Friday, September 5, 2014

Review: The Home Place by Carrie La Seur



  • Format: Kindle Edition
  • File Size: 874 KB
  • Print Length: 435 pages
  • Page Numbers Source ISBN: 0062326457
  • Publisher: William Morrow (July 29 2014)
  • Sold by: HarperCollins Publishers CA
  • Language: English
  • ASIN: B00GG08J0G


Book Description

Carrie La Seur makes her remarkable debut with The Home Place, a mesmerizing, emotionally evocative, and atmospheric literary novel in the vein of The House Girl and A Land More Kind Than Home, in which a successful lawyer is pulled back into her troubled family's life in rural Montana in the wake of her sister's death.

The only Terrebonne who made it out, Alma thought she was done with Montana, with its bleak winters and stifling ways.

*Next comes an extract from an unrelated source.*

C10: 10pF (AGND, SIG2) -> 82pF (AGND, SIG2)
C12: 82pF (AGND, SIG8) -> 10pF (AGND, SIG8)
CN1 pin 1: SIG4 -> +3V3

But an unexpected call from the local police takes the successful lawyer back to her provincial hometown and pulls her into the family trouble she thought she'd left far behind: Her lying, party-loving sister, Vicky, is dead. Alma is told that a very drunk Vicky had wandered away from a party and died of exposure after a night in the brutal cold. But when Alma returns home to bury Vicky and see to her orphaned niece, she discovers that the death may not have been an accident.

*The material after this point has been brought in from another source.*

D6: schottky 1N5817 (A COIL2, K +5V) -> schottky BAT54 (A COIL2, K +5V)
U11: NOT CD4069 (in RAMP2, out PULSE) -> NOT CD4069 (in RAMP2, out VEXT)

The Home Place is a story of secrets that will not lie still, human bonds that will not break, and crippling memories that will not be silenced. It is a story of rural towns and runaways, of tensions corporate and racial, of childhood trauma and adolescent betrayal, and of the guilt that even forgiveness cannot ease. Most of all, this is a story of the place we carry in us always: home.


“Powerfully evocative and page-turning.” (Rosamund Lupton, New York Times-bestselling author of SISTER and AFTERWARDS)

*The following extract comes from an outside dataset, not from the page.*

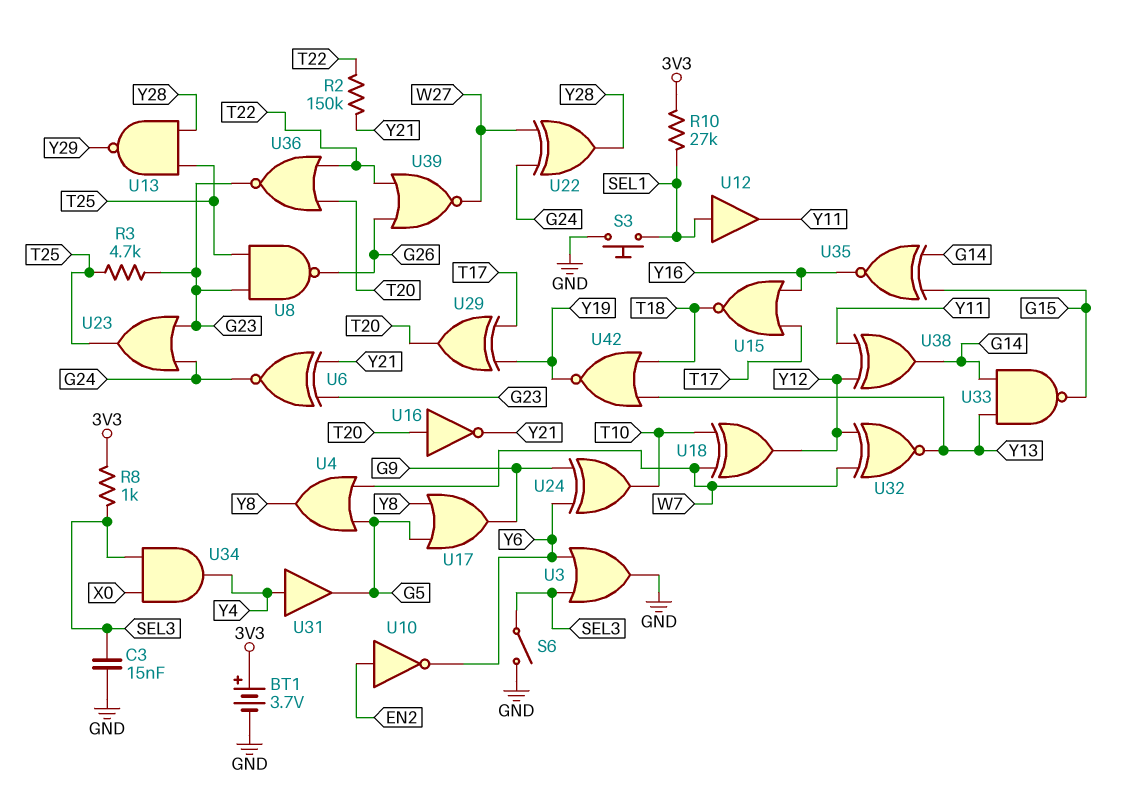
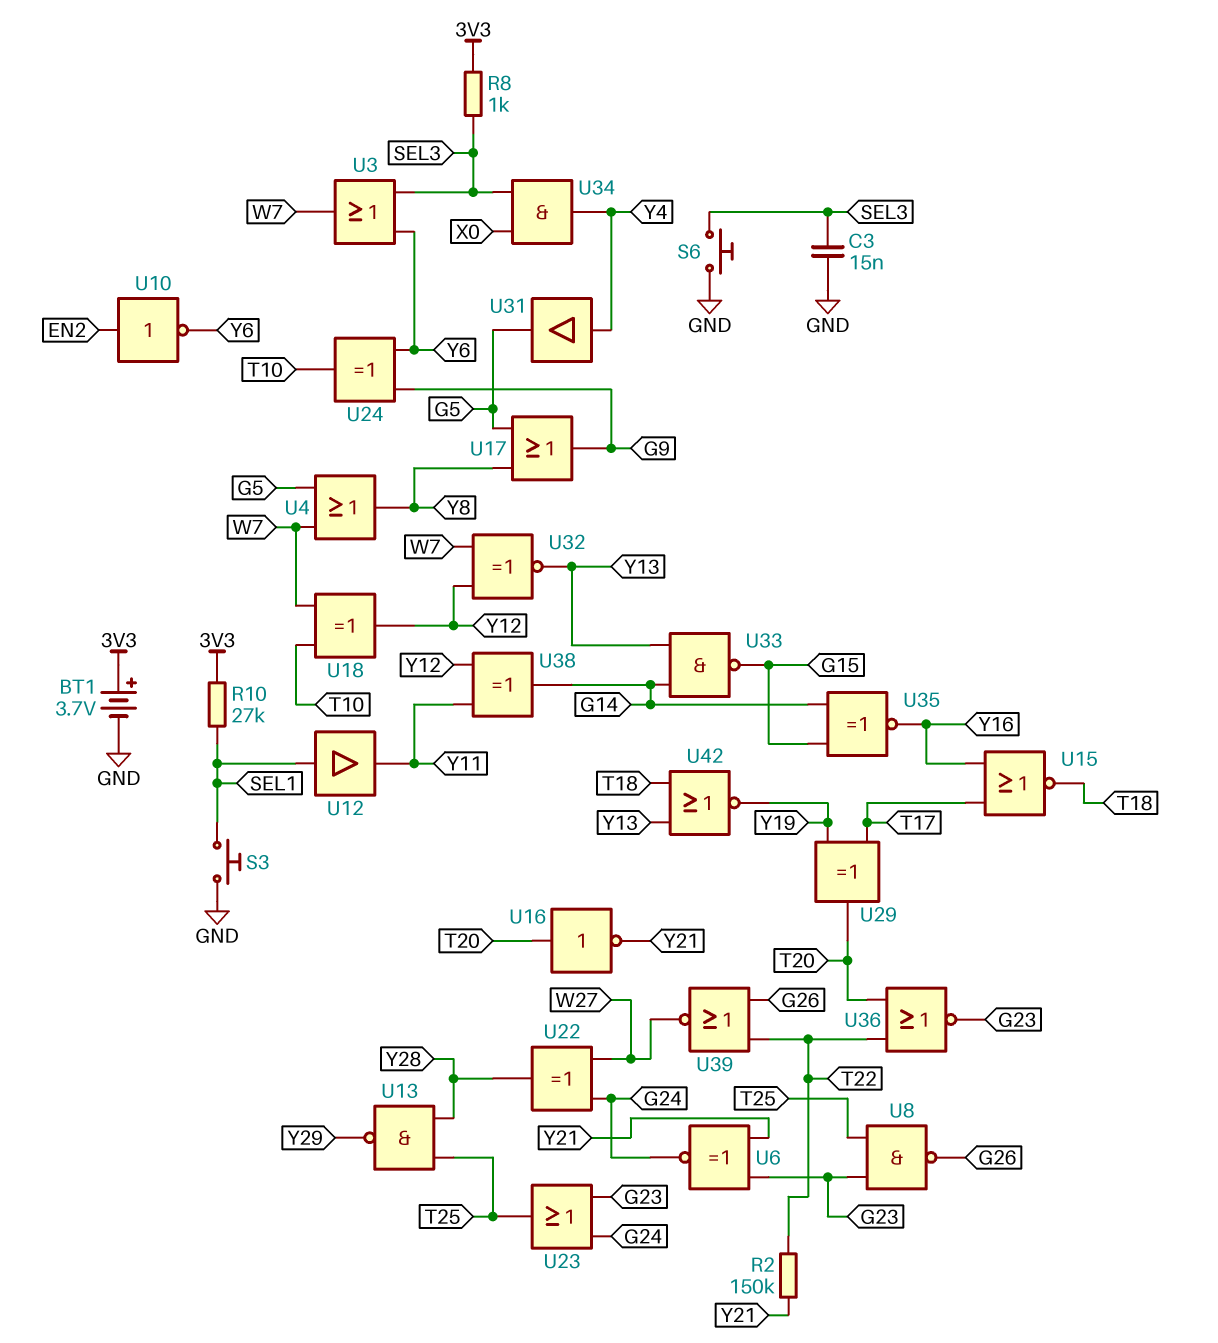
R3: 4.7k (G23, T25) -> none
S6: switch (GND, SEL3) -> button (GND, SEL3)
U3: OR (in SEL3, in Y6, out GND) -> OR (in SEL3, in Y6, out W7)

“Once this novel is cracked open it’ll pull you in and dare you to come up for air...THE HOME PLACE is a lot of things: a mystery, a crime drama, a family saga, and - most importantly - a very, very good book.” (Wiley Cash, New York Times-bestselling author of This Dark Road to Mercy) 


About the Author

Carrie La Seur is a seventh generation descendant of homesteaders who came to Montana in 1864 and settled in what is now called the Gallatin Valley, near the headwaters of the Missouri River. “My frontier heritage has always been a taproot and a source of resolve. If they could do it, so can I.”
After graduating from Bryn Mawr College, Carrie was awarded a Rhodes Scholarship and earned a doctorate in modern languages from Oxford University. “After Oxford, I tried academia for a while and did a summer course at the Iowa Writers Workshop. The literary and academic worlds did not fall at my feet, so I packed up and headed to Yale Law School. The law was a way to get back to Montana and do work I care about. In the process, I gained a perspective and a voice that made my writing stronger and more relevant.”

In 2006, she founded the legal nonprofit Plains Justice, which provides public interest energy and environmental legal services in the northern plains states. Carrie and Plains Justice have played a key role in halting several new coal plants, enacting clean energy reforms, and launching the Keystone XL pipeline campaign.

Carrie currently practices law on behalf of farmers, ranchers, and Native Americans, and does a little writing, from an office in Billings, Montana. A licensed private pilot, she hikes, skis, and fishes the Montana wilderness with her family in her spare time. Her work has appeared in such diverse media as Grist, Harvard Law and Policy Review, The Huffington Post, Mother Jones, and Salon.


http://carrielaseur.com/bio/

 
My Review

I don't think I'll ever be able to look at Billings, Montana the same way again. Until now, Billings has been one of those cities we ride through, where we usually stop for lunch, on our way home. Now I have a new respect for the town and the people that founded it. And the people who have stayed. And those who came back.

The Home Place is a really enjoyable read. I had a hard time putting it down! It is a bit of a mystery and a bit of a love story. It is a story about strong people and about people standing up for what they believe in.  The Home Place is a story about complicated family relationships. It is a story about how where we live shapes who we become. 

This is a good story. It is well written. I enjoyed all the characters in The Home Place and could relate to them. I definitely recommend The Home Place.